I always dreaded talking to doctors. Like many people, I felt intimidated by the medical profession. Perhaps some doctors have become accustomed to such an attitude, and expect patients to exhibit proper respect for their authority, maybe with the assumption that such diffidence is an aspect of the healing process.  And it probably is. I suppose faith in the infallibility of the medical profession could have a placebo effect.  So it would never have occurred to me to openly challenge his pronouncement that Tony was not normal. Every child is a unique personality, but I'd never noticed anything about Tony's personality that struck me as abnormal. He obviously had more imagination than most children. And his curiosity was monumental. He was slow to mature, but  my other son had also been a “late bloomer”.   For some reason I viewed the doctor's pronouncement that Tony wasn't normal as bizarre rather than alarming.  The pediatrician's attempts at personal conversation seemed to suggest a psychiatric interest. Psychiatric evaluations not being a pediatrician's specialty, his manner may have been a little clumsy, but whatever a psyche consisted of, I was confident there was nothing wrong with mine.
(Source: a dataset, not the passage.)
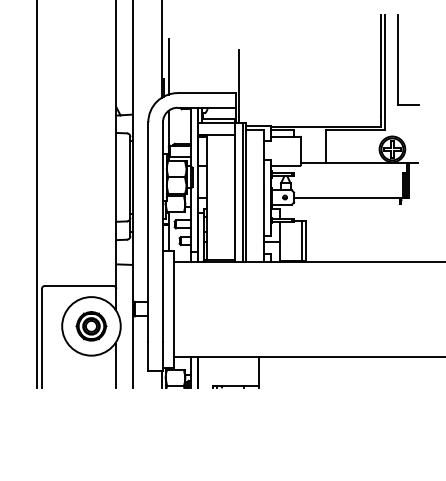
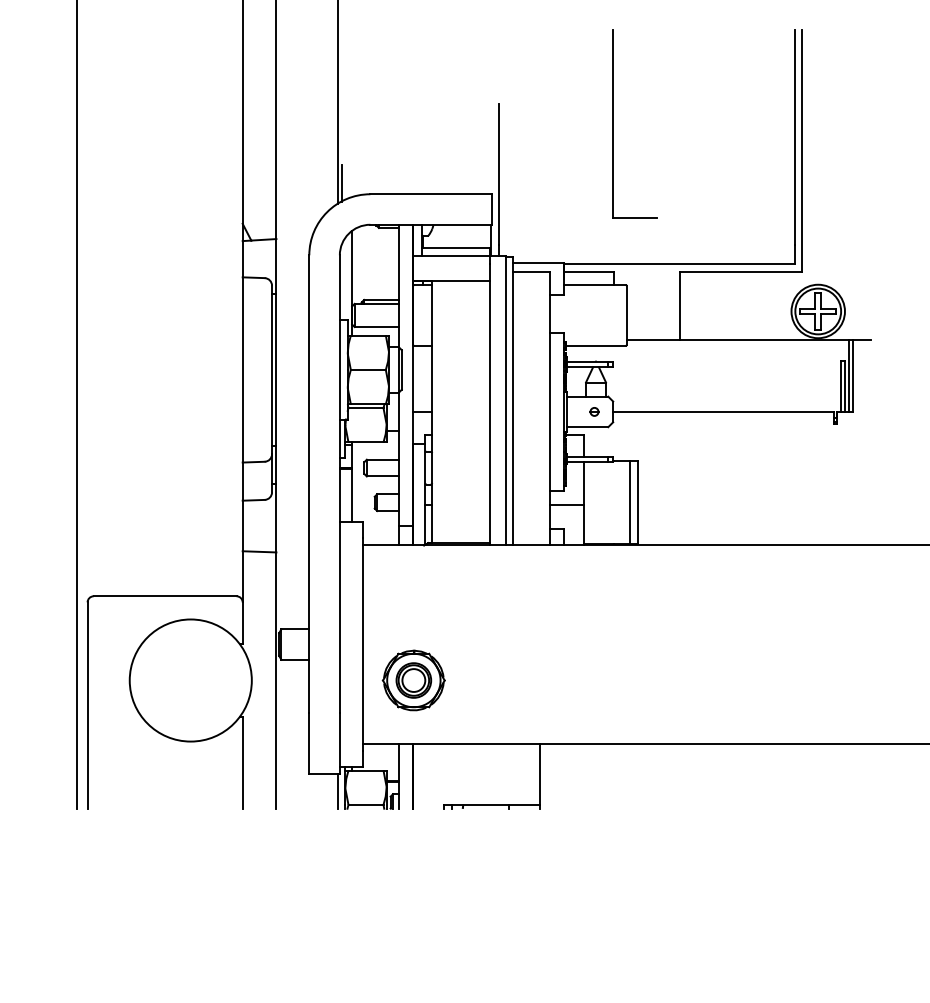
part: (398, 59) -> (614, 124), moved
line: (168, 66) -> (351, 138), removed
part: (91, 326) -> (413, 680), moved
Many of us had only a vague understanding of psychiatry, this new technology for repairing malfunctioning psyches. Today some scientists are pondering the nature of consciousness, but even without defining it, the psychiatric profession had already divided it up into imaginary ids, egos and superegos, and declared their ability to repair them.  If we laymen didn't understand the details - well we didn't understand the atom bomb, or how penicillin worked either.  My ignorance of psychiatry would soon be remedied, as our family underwent psychiatric treatment,  I had never heard of autism.  Nor was I aware that Bruno Bettelheim, a psychologist at the University of Chicago, had convinced the medical profession  it was a mental illness caused by "maternal rejection".  Treatment consisted of a therapist (generally men) conducting an investigation into why mother was rejecting her child. The theory being, that once she understood the reason (usually some convoluted, psychoanalytic tale about an unhappy childhood of her own), mother would cease to reject and become a loving parent.

  ***

Neo-Darwinism proposes that biological innovations result from the ability of natural selection to retain "random mutations".  We don’t yet understand all the details of life's complexity, but what science has been able to learn about the process fills many, many volumes. (Can anyone imagine a new complex biological feature appearing in one of those books as the result of retaining meaningless, typographical errors?) Survival-of-the-fittest had been eagerly accepted by 19th Century scientists, probably because scientists of that time were struggling against a rigid religious orthodoxy. A hundred and fifty years later, a rigid materialistic orthodoxy had replaced religion for many scientists. RM&NS is the only mechanistic explanation anyone has been able to devise for biological innovation, the only explanation that excludes any hint of purposeful intelligence. Anyone expressing skepticism of the creative power of "natural selection" was scornfully denounced as an "ignorant religious creationist". However one does not even have to be religious to view volition and intelligent organization as natural aspects of reality. The truth is, any form of purposeful organization suggests intelligent design, and such purposeful organization need not be "supernatural".  Certainly, there is nothing supernatural about our own purposeful, conscious, human intelligence. Whatever the organizing force in living systems is labeled, evo-devo, biocentrism, self-organization, epigenetics, intelligent design, quantum biology, phenotype plasticity, James A Shapiro’s genetic engineering, -  or a phrase that encompasses them all: cognitive biology - in all of them, the participation of some deity can be neither confirmed nor denied. Evangelical atheists will eventually have to learn to live with the unwelcome possibility that no religion, no view about the ultimate nature of reality, can be either scientifically proved or disproved - and that includes the religion of Atheistic Materialism.